If you have a biblical or theological question, call us at 615-281-9694 and leave Dr. E a voicemail. He’ll answer your question on an upcoming episode!
Questions & Answers:
Do I have to spank my children?
Does the Bible say that to raise my children biblically, under God’s design, I have to spank my child?
This comes from the idiom, “spare the rod, spoil the child,” that’s not in the Bible. A number of times in Proverbs we see the term “rod” (Ex. Proverbs 13:24, Proverbs 14:3, Proverbs 23:13)
This is not a new hot topic. It is a hot topic. It’s been an issue for decades.
- Never spank in anger.
- We believed in using a third-party instrument.
- Decide what you’re going to spank for (you cannot spank for every little thing). When my kids were growing up, they were spanked for 3 things: disobedience, dishonesty, and putting themselves or others in danger.
- Explain to the child why they’re being disciplined, and when age appropriate, have them explain back to you why they’re being spanked.
- Discuss and agree on what your discipline guidelines are as a couple.
There are legal parameters around using corporal punishment as a discipline for kids. Do some research about where you live and make decisions with your partner.
Use age-appropriate tools to discipline: no TV, grounded, you can’t ride your bike; the thing they most want, you take away, and that’s probably more effective.
It’s not a universal tool but there are times when there are grounds for spanking. It’s recalibrating and the most effective discipline tool in the box.
1a. What I hear you saying is that the Bible does not say that you have to spank your child to raise them well, but there is a command to discipline your child, correct?
Training and discipline can involve corporal punishment, but that doesn’t always involve hitting. There needs to be consequences for choices your children make that can be harmful to them.
Hebrew words for rod and staff: the rod is used most likely as a weapon. It’s more of a defensive weapon, the other is more of a guiding or supporting instrument.
I don’t think it’s wrong to spank a child. You need to be very careful about what you’re doing to your child if you’re going to use corporal punishment. You’ll know when your child is responsive to a swat. I would not use a belt, I would use a wooden spoon because you can’t put a lot of pressure on one of those things without breaking it. If your child bruises, you’re spanking too hard.

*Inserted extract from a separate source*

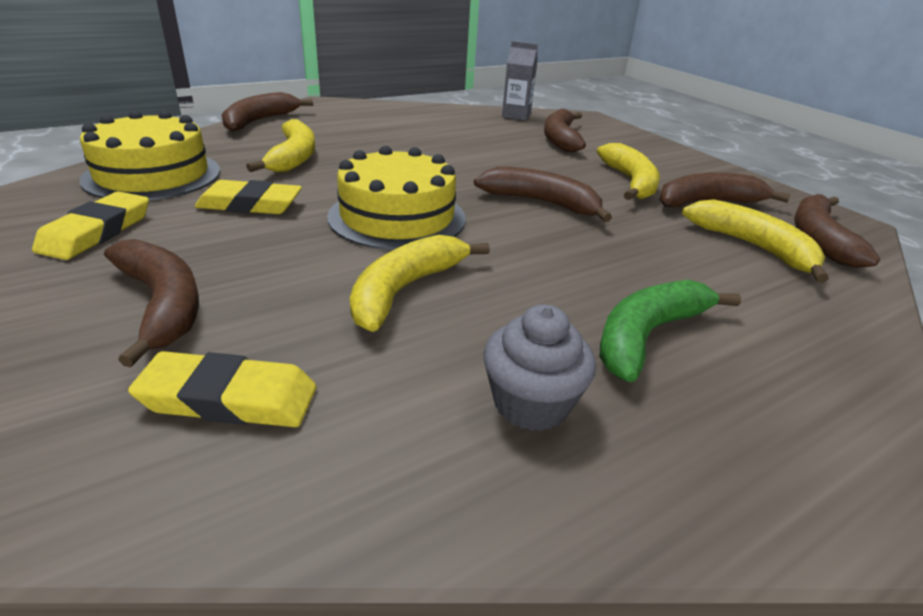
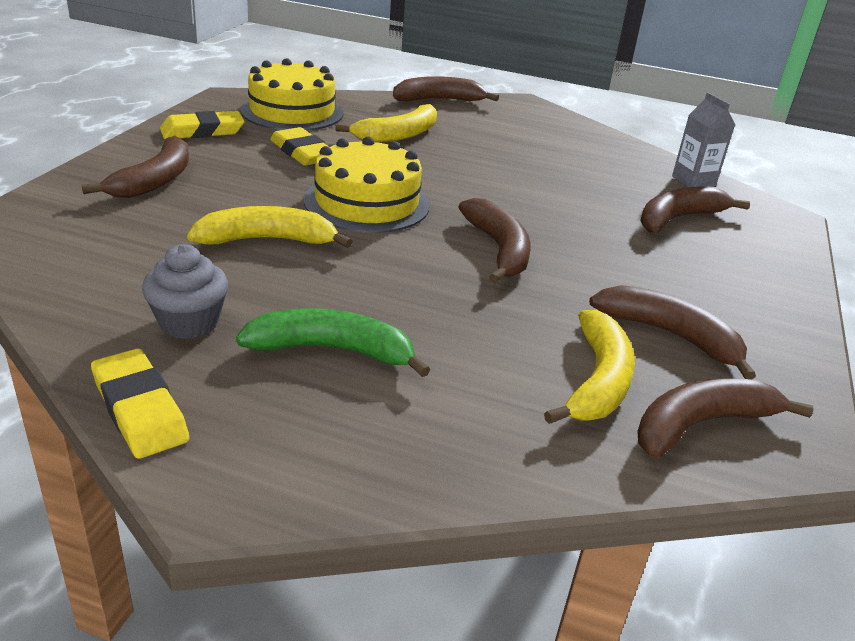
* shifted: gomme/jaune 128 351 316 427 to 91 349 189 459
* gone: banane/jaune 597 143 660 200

Parents who have spanked or have used belts or other things, that’s probably overkill. You’re probably spanking in anger, and there are other tools which may be more effective for training and correcting.
Always reward the right thing.
Dr. Christopher Yuan joins Dr. E to answer this question:
According to an article in Christianity Today, polyamory is the next pastoral sexual frontier. My son and daughter-in-law are polyamorous. They have been married 9 years and have two kids, they each have significant others, and these individuals are part of their family unit. They spend time with the kids and are with the family much of the time, including overnight. My daughter-in-law’s parents, like me, have a huge issue with this lifestyle choice. If we host a family event, we do not include the “extras,” we’ve also let them know that we choose not to interface with these individuals at events hosted by others, as we can’t see how to do that without condoning or appearing to condone this choice. While both were raised in Christian homes, neither claim belief in God and are both adamantly opposed to religion, specifically Christianity.
Is there an action I should take, should I bother with giving them biblical truth, what would be an argument against this from a secular viewpoint? Looking for a lifeline here.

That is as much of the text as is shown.